Fuck that shit, everyone's played it, it's fifty-years old, it sounds
like crap, write a new song, and stop playing that god damn song. I
don't care if you can fuckin' modulate it and change it up. You can
play in seven, you can play in nine? It's boring.
Ultimately,
the crew of Cowboy Bebop can't
let go of their past no matter how hard they try. Jazz is the music
of an era long since past and yet it still clings, lifelessly. Bebop
was a flash of brilliance before it quickly fell into its face. A
good idea, a great idea. Let's go out into space and catch bounties
for a living. Free from the man, man.

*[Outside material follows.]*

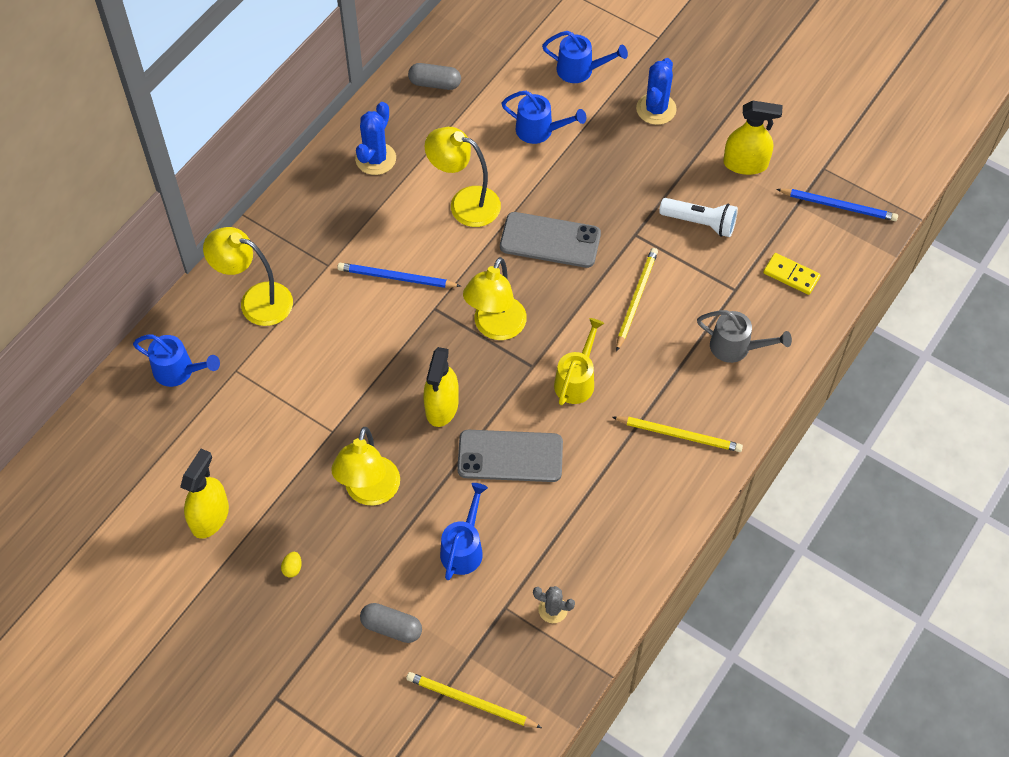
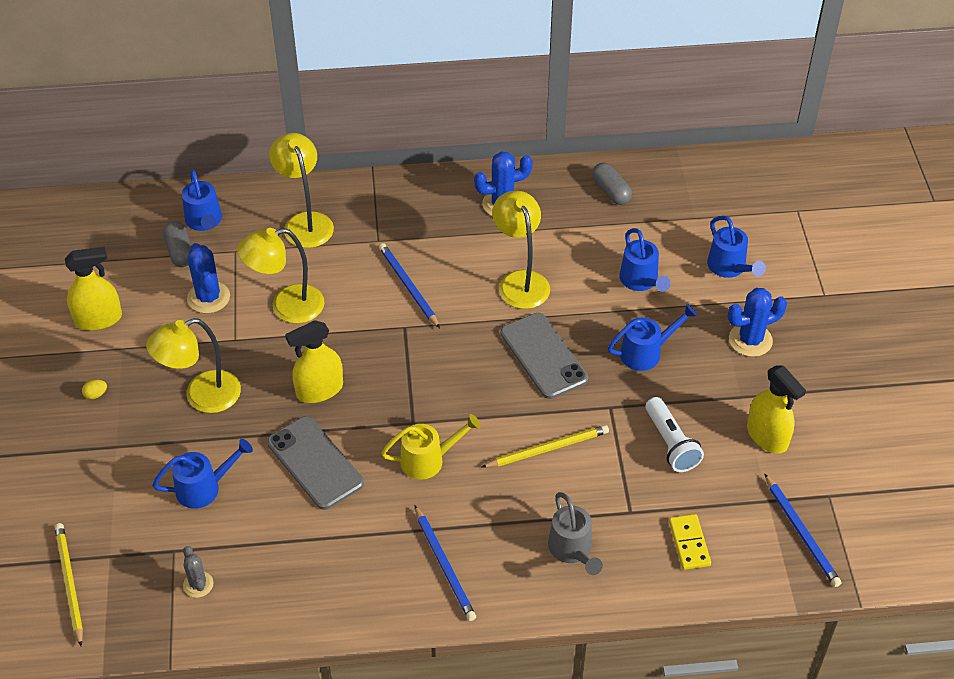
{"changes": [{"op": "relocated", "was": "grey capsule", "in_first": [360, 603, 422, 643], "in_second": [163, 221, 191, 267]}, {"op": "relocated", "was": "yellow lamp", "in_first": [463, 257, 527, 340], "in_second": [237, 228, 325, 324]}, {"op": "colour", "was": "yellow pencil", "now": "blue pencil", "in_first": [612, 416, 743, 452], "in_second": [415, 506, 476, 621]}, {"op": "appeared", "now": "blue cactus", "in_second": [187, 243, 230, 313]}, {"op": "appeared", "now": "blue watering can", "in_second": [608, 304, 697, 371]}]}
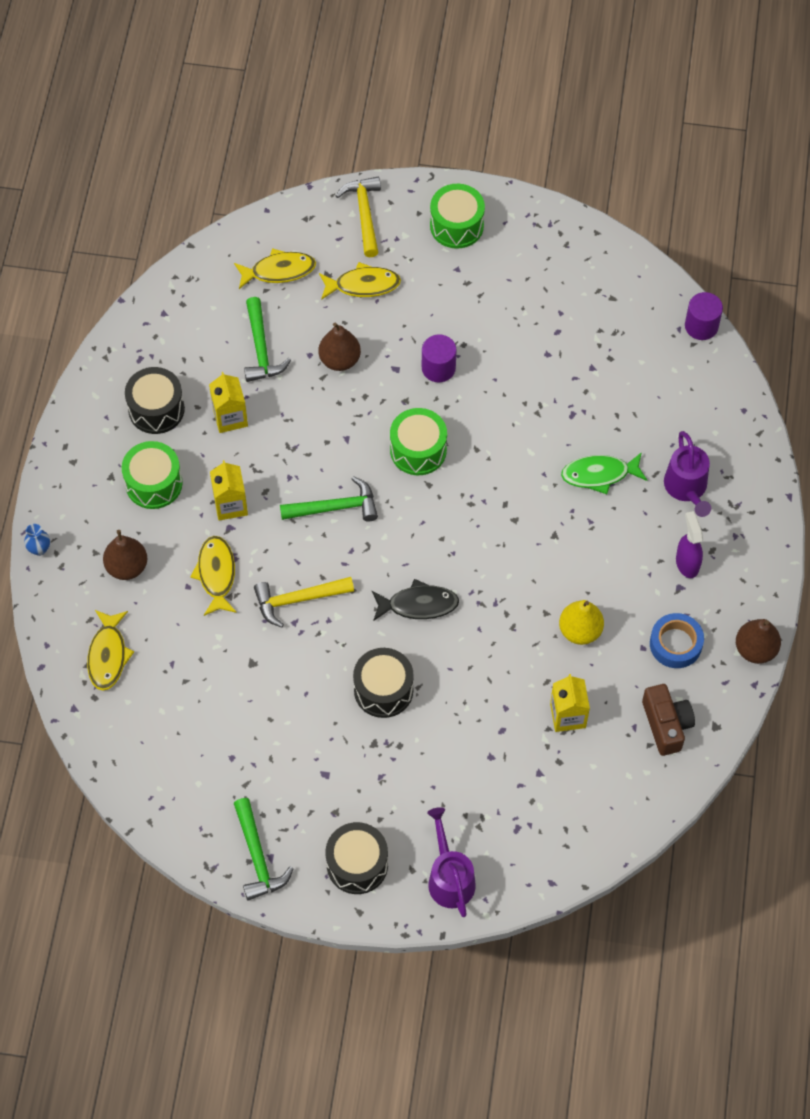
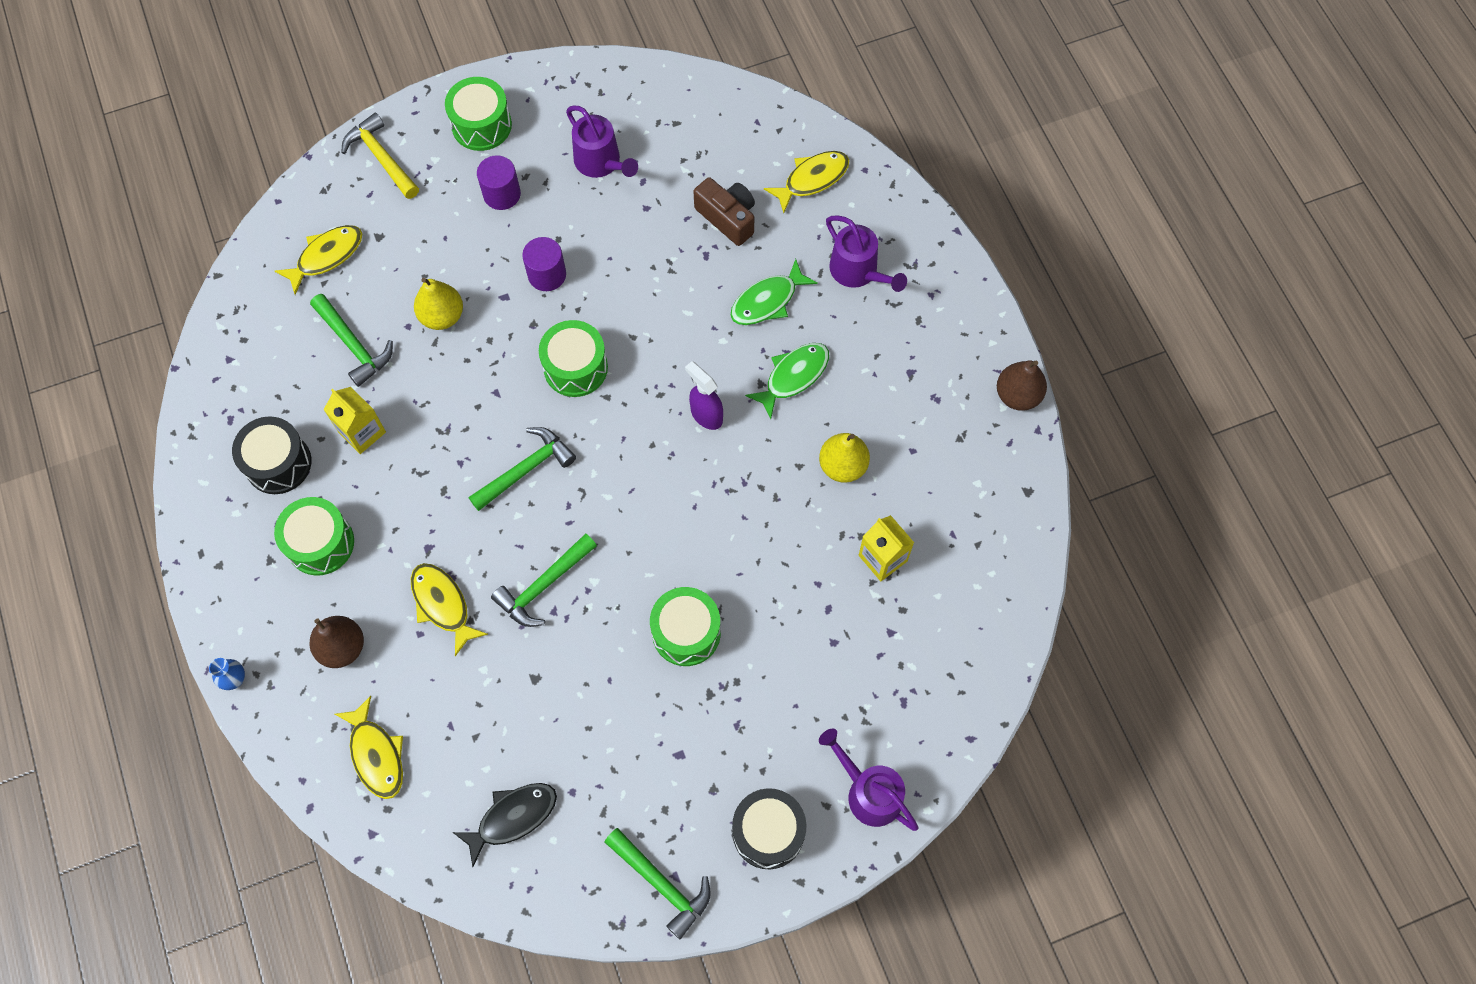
{"changes": [{"op": "missing", "was": "yellow carton", "in_first": [210, 460, 248, 520]}, {"op": "colour", "was": "yellow hammer", "now": "green hammer", "in_first": [254, 577, 354, 628], "in_second": [491, 533, 597, 627]}, {"op": "relocated", "was": "yellow fish", "in_first": [319, 262, 401, 300], "in_second": [764, 151, 849, 213]}, {"op": "colour", "was": "brown pear", "now": "yellow pear", "in_first": [319, 322, 361, 371], "in_second": [414, 278, 463, 330]}, {"op": "colour", "was": "black drum", "now": "green drum", "in_first": [353, 648, 414, 718], "in_second": [650, 587, 721, 666]}, {"op": "relocated", "was": "black fish", "in_first": [372, 579, 459, 621], "in_second": [452, 783, 557, 867]}, {"op": "relocated", "was": "brown camera", "in_first": [642, 684, 695, 756], "in_second": [693, 177, 755, 246]}, {"op": "missing", "was": "blue tape", "in_first": [650, 613, 704, 668]}, {"op": "relocated", "was": "purple spray bottle", "in_first": [676, 511, 703, 578], "in_second": [685, 361, 723, 430]}, {"op": "relocated", "was": "purple cylinder", "in_first": [685, 292, 723, 340], "in_second": [477, 155, 521, 210]}, {"op": "appeared", "now": "purple watering can", "in_second": [566, 105, 638, 178]}, {"op": "appeared", "now": "green fish", "in_second": [745, 343, 829, 419]}]}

A romantic life and a lonely
one.
In the
world of Cowboy Bebop,
if you have a past, you have a death wish. A history is a heavy
burden. It doesn't lead to bigger and better things, it leads to
stagnation and paper-thin “cool”. And it's intoxicating and
rotten and miserable and lovely.
Maybe
that's what makes jazz so wonderful. It sounds defeatist in its
familiarity. It's pleasing to see and hear such characters and music
start off so confidently and quickly spiral out of control. Despite
all the improvisation, we all come back to crushing repetition.